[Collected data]
++++++++++

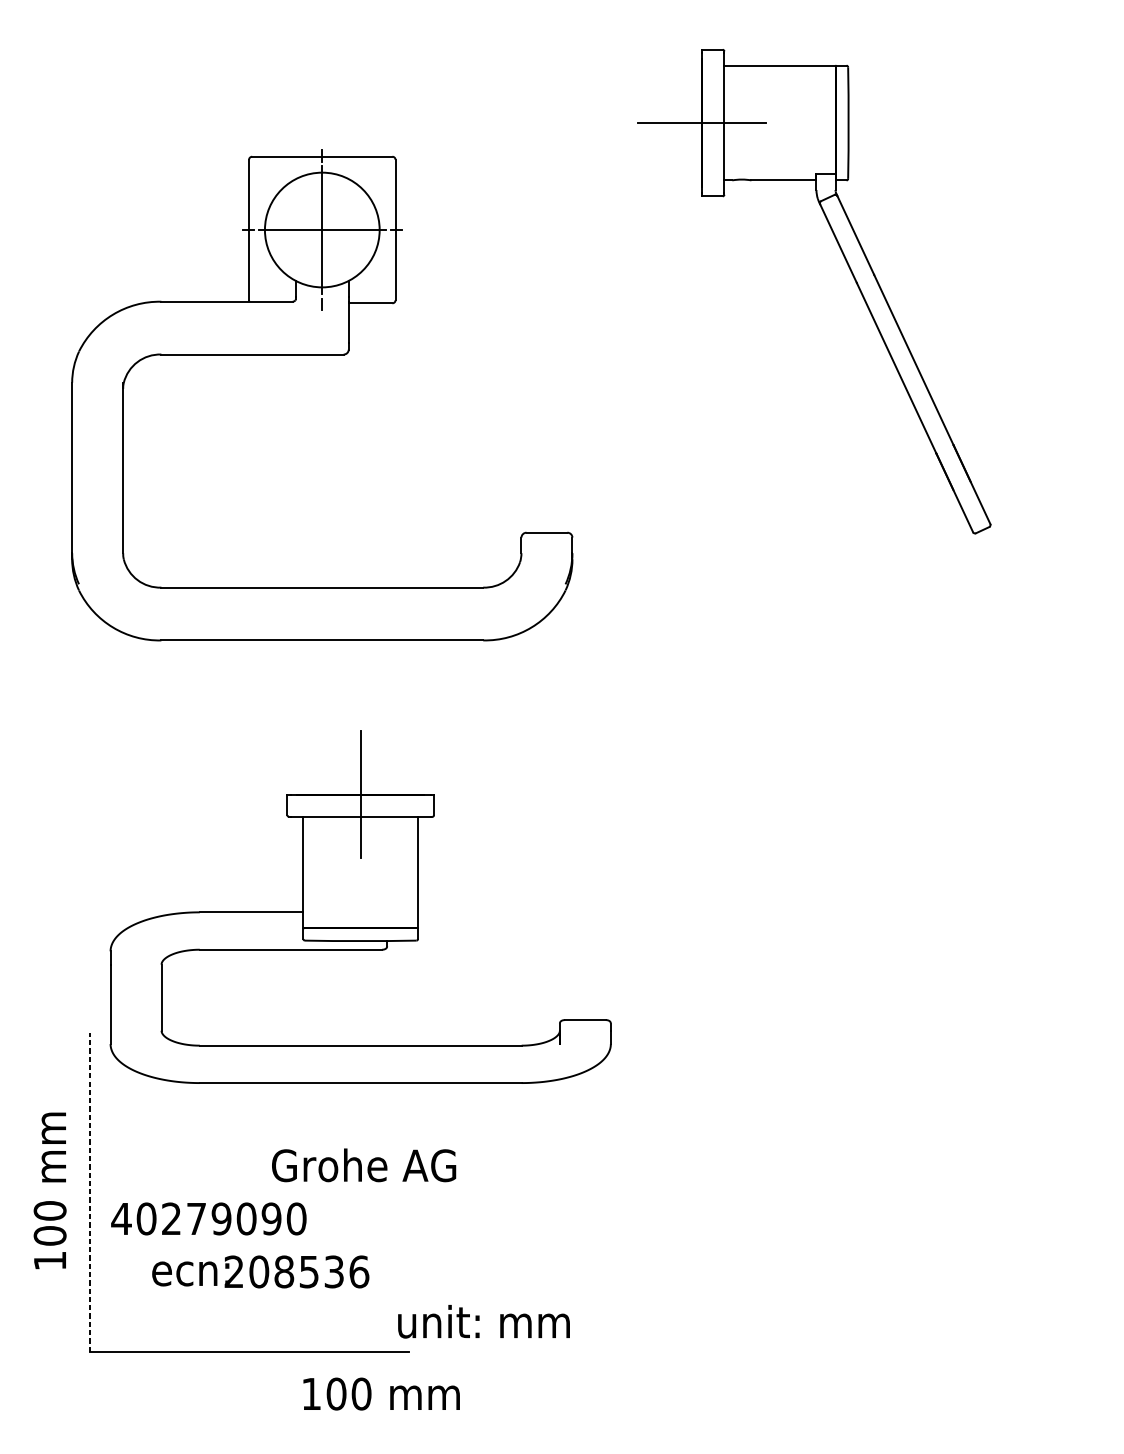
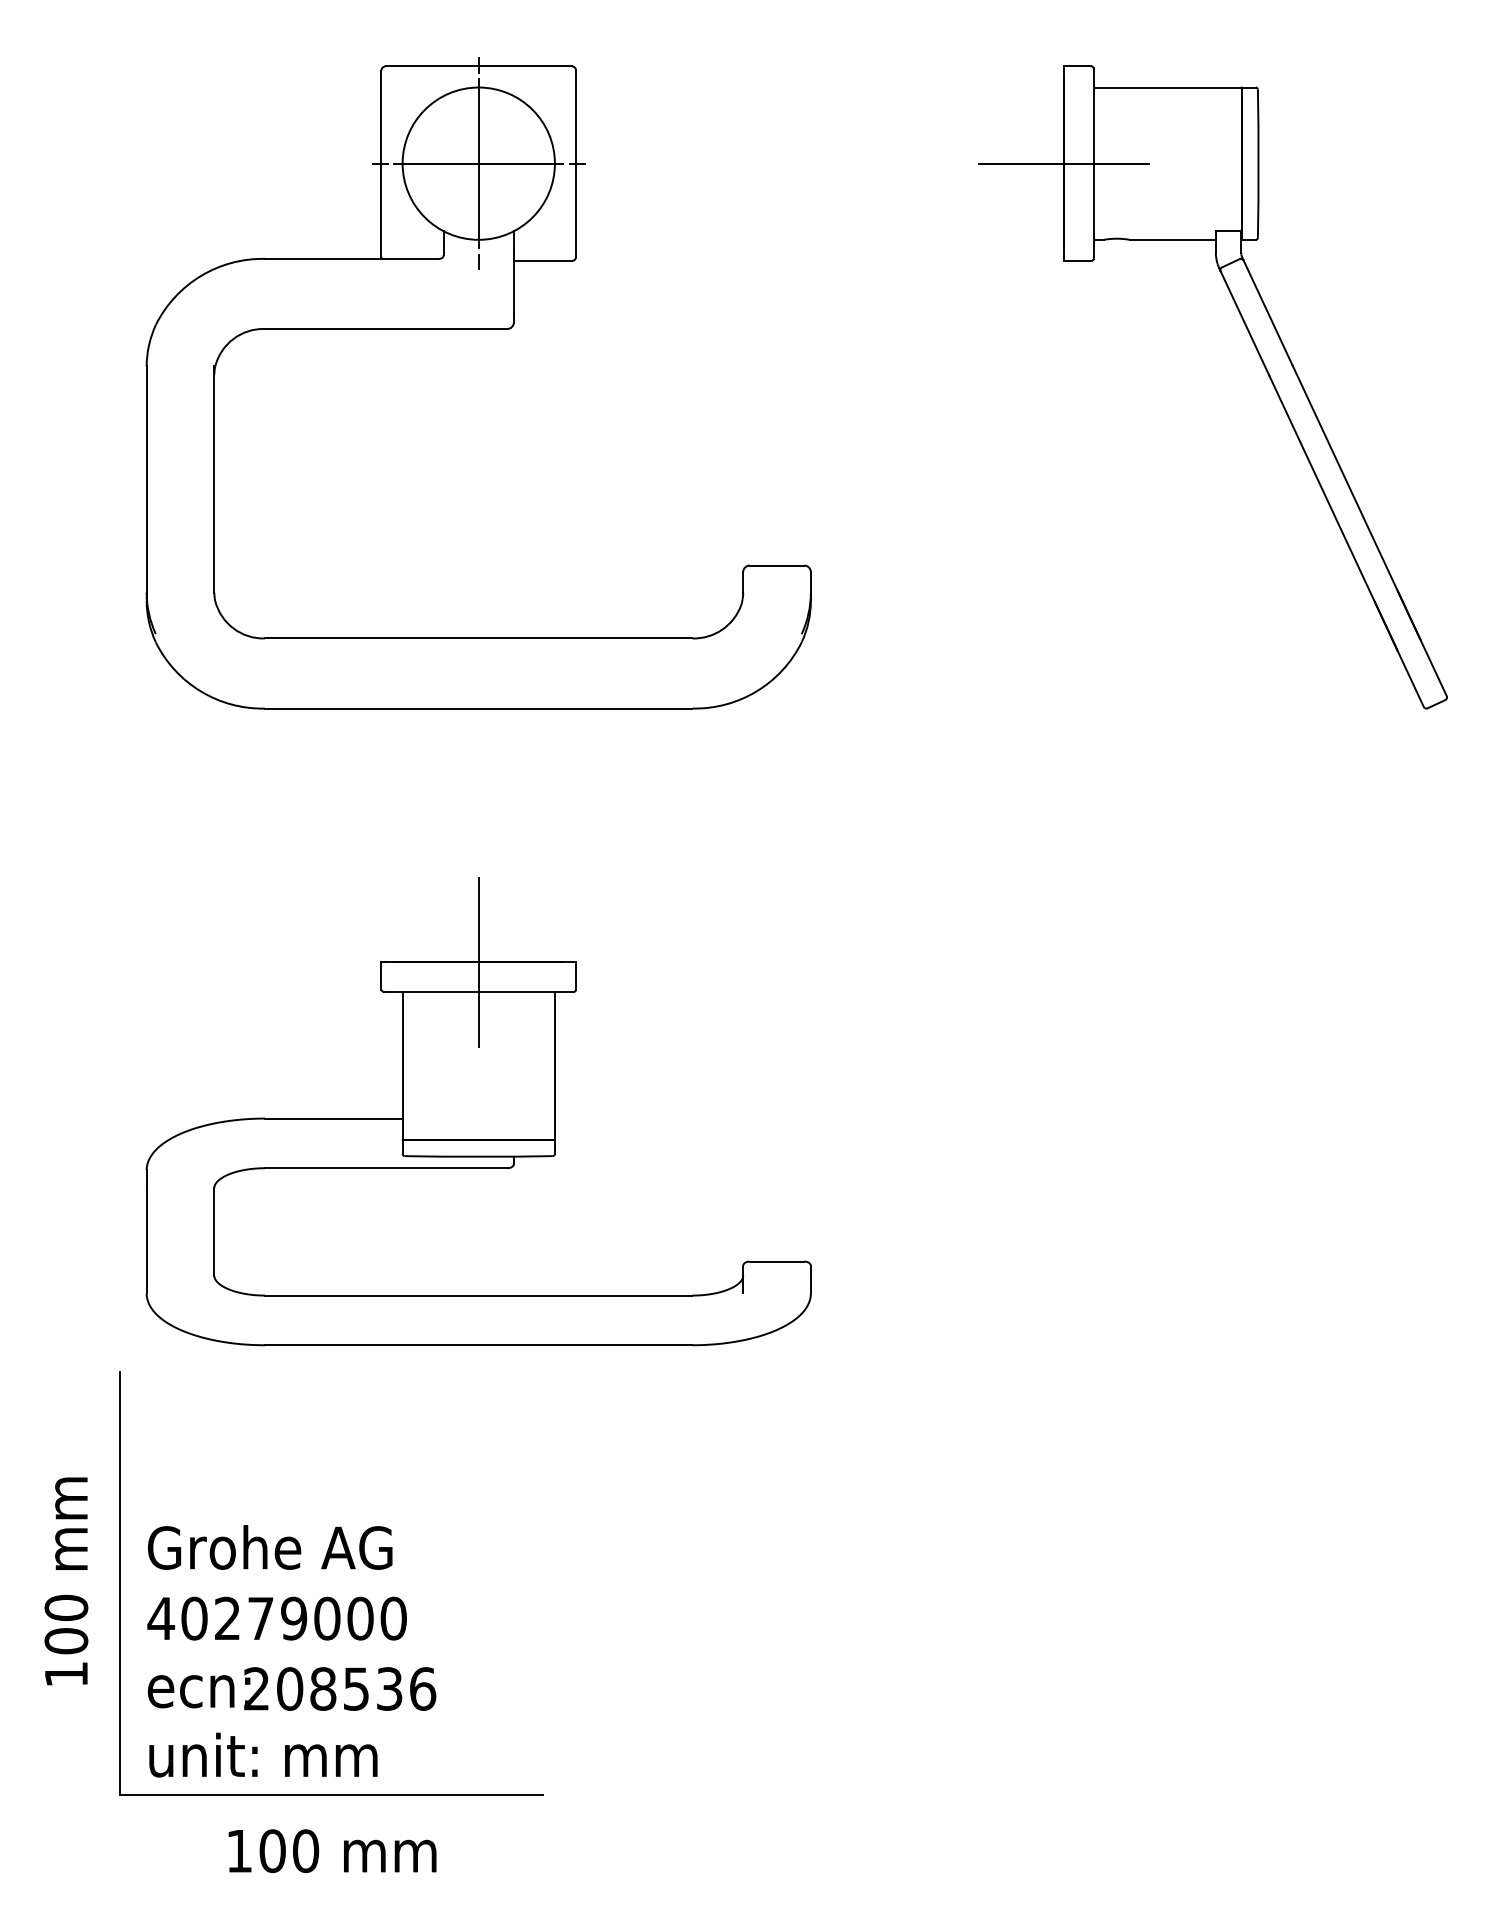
part: (851, 273) -> (1262, 363), moved
part: (322, 354) -> (478, 329), moved
part: (360, 907) -> (478, 1111), moved
text: (364, 1165) -> (270, 1547), moved
line: (90, 1192) -> (119, 1583), dashed -> solid
text: (271, 1218) -> (360, 1618), 40279090 -> 40279000
text: (260, 1271) -> (291, 1688), moved
text: (484, 1321) -> (263, 1754), moved
text: (381, 1394) -> (332, 1851), moved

++++++++++

* _Problem to solve_:
Each record should appear again exactly as it stands, with no picture included.

* _Answer to this task_:
part: (851, 273) -> (1262, 363), moved
part: (322, 354) -> (478, 329), moved
part: (360, 907) -> (478, 1111), moved
text: (364, 1165) -> (270, 1547), moved
line: (90, 1192) -> (119, 1583), dashed -> solid
text: (271, 1218) -> (360, 1618), 40279090 -> 40279000
text: (260, 1271) -> (291, 1688), moved
text: (484, 1321) -> (263, 1754), moved
text: (381, 1394) -> (332, 1851), moved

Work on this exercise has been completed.